Ich verrate Ihnen etwas über mich, wenn auch kein echtes Geheimnis. Ich bin das Kind einer Zeit in der es Brustbeutel mit der eigenen Adresse und Kleingeld darin gab, Straßenkarten, Münztelefone, Poesieablen, Tagebücher, Brieffreunde, analoge Fotografie, Walkie Talkies, Glanzbilder, Kassetten, Walkmen (nicht Walkmänner) und u. a. die UdSSR im ersten Schulatlas. Das Ganze spielte sich in meinem Fall natürlich auf dem Land ab, mit Schulbussen, Traktoren, Äpfeln und Kartoffeln, Milch frisch vom Bauernhof, in unserer eigenen Kanne; Letzeres zumindest bis Tschnerobyl. Ein helles Brötchen vom Bäcker kostete 28 Pfennig.

Maibäume gab es damals schon, nur konnte man keine Fotos davon posten. Da kommt mir ein Gedanke: Die Sache mit dem Schandbaum dürfe dieses Jahr schwierig werden – schließlich ist Toilettenpapier gerade ganz heiße Ware.

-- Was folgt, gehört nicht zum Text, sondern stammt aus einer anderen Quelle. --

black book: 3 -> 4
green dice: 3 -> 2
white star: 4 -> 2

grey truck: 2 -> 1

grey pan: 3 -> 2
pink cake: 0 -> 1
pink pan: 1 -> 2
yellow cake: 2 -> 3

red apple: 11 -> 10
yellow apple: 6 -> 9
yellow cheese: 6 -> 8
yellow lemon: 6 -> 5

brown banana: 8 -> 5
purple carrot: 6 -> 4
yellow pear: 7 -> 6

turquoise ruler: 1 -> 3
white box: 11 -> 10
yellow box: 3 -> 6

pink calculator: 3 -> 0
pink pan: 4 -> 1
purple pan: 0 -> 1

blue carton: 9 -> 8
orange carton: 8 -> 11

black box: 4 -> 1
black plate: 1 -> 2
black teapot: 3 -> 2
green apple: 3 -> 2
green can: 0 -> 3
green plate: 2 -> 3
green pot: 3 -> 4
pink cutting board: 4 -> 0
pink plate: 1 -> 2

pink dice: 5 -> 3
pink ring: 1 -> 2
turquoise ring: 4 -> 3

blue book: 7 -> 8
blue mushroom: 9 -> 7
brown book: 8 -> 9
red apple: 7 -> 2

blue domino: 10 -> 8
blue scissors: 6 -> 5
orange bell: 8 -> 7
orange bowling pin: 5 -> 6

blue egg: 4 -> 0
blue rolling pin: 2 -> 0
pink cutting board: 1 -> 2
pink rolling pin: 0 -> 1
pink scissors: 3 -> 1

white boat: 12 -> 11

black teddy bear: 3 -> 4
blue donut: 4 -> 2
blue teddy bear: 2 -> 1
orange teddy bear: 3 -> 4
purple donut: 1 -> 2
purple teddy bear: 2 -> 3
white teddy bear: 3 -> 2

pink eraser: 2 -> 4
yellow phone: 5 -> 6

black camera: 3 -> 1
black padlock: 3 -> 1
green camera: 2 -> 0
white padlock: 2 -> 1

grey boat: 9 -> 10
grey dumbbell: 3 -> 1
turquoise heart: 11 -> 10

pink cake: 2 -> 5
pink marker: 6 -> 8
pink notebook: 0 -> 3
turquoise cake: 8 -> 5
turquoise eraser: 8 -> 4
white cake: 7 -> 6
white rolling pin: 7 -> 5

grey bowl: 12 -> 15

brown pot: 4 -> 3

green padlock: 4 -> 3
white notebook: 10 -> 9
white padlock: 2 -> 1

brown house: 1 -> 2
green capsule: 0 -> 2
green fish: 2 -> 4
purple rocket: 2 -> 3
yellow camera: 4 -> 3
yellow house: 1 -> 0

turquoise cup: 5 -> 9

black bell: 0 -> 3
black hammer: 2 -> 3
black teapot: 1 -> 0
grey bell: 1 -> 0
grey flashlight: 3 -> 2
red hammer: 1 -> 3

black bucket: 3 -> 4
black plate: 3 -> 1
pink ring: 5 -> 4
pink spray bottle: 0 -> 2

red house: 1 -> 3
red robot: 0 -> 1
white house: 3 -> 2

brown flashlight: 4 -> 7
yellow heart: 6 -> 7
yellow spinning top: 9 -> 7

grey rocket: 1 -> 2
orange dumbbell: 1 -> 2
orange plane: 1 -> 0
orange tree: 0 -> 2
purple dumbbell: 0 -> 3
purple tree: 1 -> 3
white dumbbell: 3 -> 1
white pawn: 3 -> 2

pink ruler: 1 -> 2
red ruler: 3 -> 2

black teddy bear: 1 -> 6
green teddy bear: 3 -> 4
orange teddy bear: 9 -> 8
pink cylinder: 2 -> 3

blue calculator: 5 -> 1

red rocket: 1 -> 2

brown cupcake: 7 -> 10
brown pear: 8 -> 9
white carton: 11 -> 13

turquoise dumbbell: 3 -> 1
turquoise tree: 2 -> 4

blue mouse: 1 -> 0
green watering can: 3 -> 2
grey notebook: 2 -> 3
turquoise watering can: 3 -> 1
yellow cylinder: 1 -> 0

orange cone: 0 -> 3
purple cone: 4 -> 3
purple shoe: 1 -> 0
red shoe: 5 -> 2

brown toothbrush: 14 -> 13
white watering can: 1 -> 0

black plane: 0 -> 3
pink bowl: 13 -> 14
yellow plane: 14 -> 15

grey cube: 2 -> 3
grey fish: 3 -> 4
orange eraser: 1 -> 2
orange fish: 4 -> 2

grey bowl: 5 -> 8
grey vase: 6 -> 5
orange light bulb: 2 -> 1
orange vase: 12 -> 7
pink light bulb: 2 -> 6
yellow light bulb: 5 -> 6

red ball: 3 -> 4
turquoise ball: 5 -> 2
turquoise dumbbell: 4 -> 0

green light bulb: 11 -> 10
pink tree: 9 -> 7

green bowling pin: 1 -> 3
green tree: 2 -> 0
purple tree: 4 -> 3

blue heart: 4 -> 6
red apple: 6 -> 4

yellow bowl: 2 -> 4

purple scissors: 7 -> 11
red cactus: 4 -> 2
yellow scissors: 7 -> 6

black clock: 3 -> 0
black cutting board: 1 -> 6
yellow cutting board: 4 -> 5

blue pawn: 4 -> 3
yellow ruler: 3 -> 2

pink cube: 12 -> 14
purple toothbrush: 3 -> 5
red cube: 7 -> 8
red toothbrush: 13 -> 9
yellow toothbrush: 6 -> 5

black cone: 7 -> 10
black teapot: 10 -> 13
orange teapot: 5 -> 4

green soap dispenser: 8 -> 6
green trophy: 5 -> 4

Genetwork hat man auch schon, nur eben hauptsächlich in Echt, analog und meist ohne Anglizismen. Was heute die Privatsphäreeinstellungen in Social Media und Co sind, war seinerzeit der Versuch das grüne Telefon mit Wählscheibe in ein ruhiges Zimmer zu schleppen, das lange Kabel klemmte man natürlich einfach unter der Tür ein. Die Zeit läuft nicht rückwärts und Technik entwickelt sich weiter und statt auf noch längere und stabilere Kabel zu setzten, gab es bei uns Zuhause irgendwann ein lila Wandtelefon im Flur; mit eigenem Soundeffekt. Während man sich also auf die Suche nach der gewünschten Schwester oder dem Elternteil machte, konnte der Anrufer dem Familienhund lauschen, der gründlich und lautstark am Hörer schnüffelte. Die Hardware meines ersten Handys war übrigens so stabil, dass man damit ohne Weiteres einen Nagel in die Wand schlagen konnte, vermutlich auch Dübeln – was ich nie ausprobiert habe.

2014 begann auch für mich eine neue Ära, ich kaufte mein erstes Smartphone. Das bleibt jetzt aber unter uns: Peinlicherweise habe ich mich ganze 120 Sekunden lang gefragt, wie man Bitteschön die Tastensperre einrichtet. Und so geschah es, dass auch ich in der mobilen digitalen Welt ankam und Teil von ihr wurde.

Die Kommunikationsmöglichkeiten, Social Network etc., all das kann einiges zwischen uns ändern. Ob man das nun überwiegend gut oder schlecht findet, was man daraus letztendlich macht, entscheidet jeder für sich selbst. Eine logische Konsequenz aus meiner Sicht ist jedoch, dass sich die Beziehungsebenen die wir nun mal haben, vertikal wie horizontal irgendwie verändern. Sie weichen an der ein oder anderen Stelle plötzlich auf, verschieben sich und die gute alte Privatsphäre scheint zu verwischen, unscharf zu werden. Während viele vieles teilen, wird es scheinbar immer schwieriger wirklich Echtes und Gewichtiges zu besprechen, eben dass, was einem auf der Seele liegt.

Muss einen das jetzt belasten? Es gibt zur Not doch Sprachassistenten mit denen man reden kann und Zuhören tun die doch auch – soweit ich das weiß. Digitale Welt hin oder her, es gibt Dinge, die wir nach wie vor als Menschen brauchen und dazu gehört auch ein geschützter Raum – Privatsphäre eben – in dem man einfach sein kann, ganz ohne bewertet oder beäugt zu werden, sich rechtfertigen zu müssen, in dem Dinge und man selbst reifen können. In so einem Raum kann es dann auch Menschen geben, die offen Zuhören, ohne zu urteilen, zu werten und es dann auch für sich behalten; weil man das eben so macht und aus Respekt. Weil manche Dinge eben erst dadurch zu etwas wirklich Besonderem werden oder es bleiben, indem man sie nicht mit vielen teilt, sondern mit wenigen oder gar nur einem Menschen – Weihnachten ist schließlich auch nicht jeden Tag.

Die Magie mit der echten Begegnung und dem gesprochen Wort funktioniert auch recht gut in die andere Richtung, so Manches, was vielleicht nie ausgesprochen wurde, verliert durchaus an Schwere und Tiefe, wird zur Vergangenheit, wenn man dann endlich das Schweigen bricht.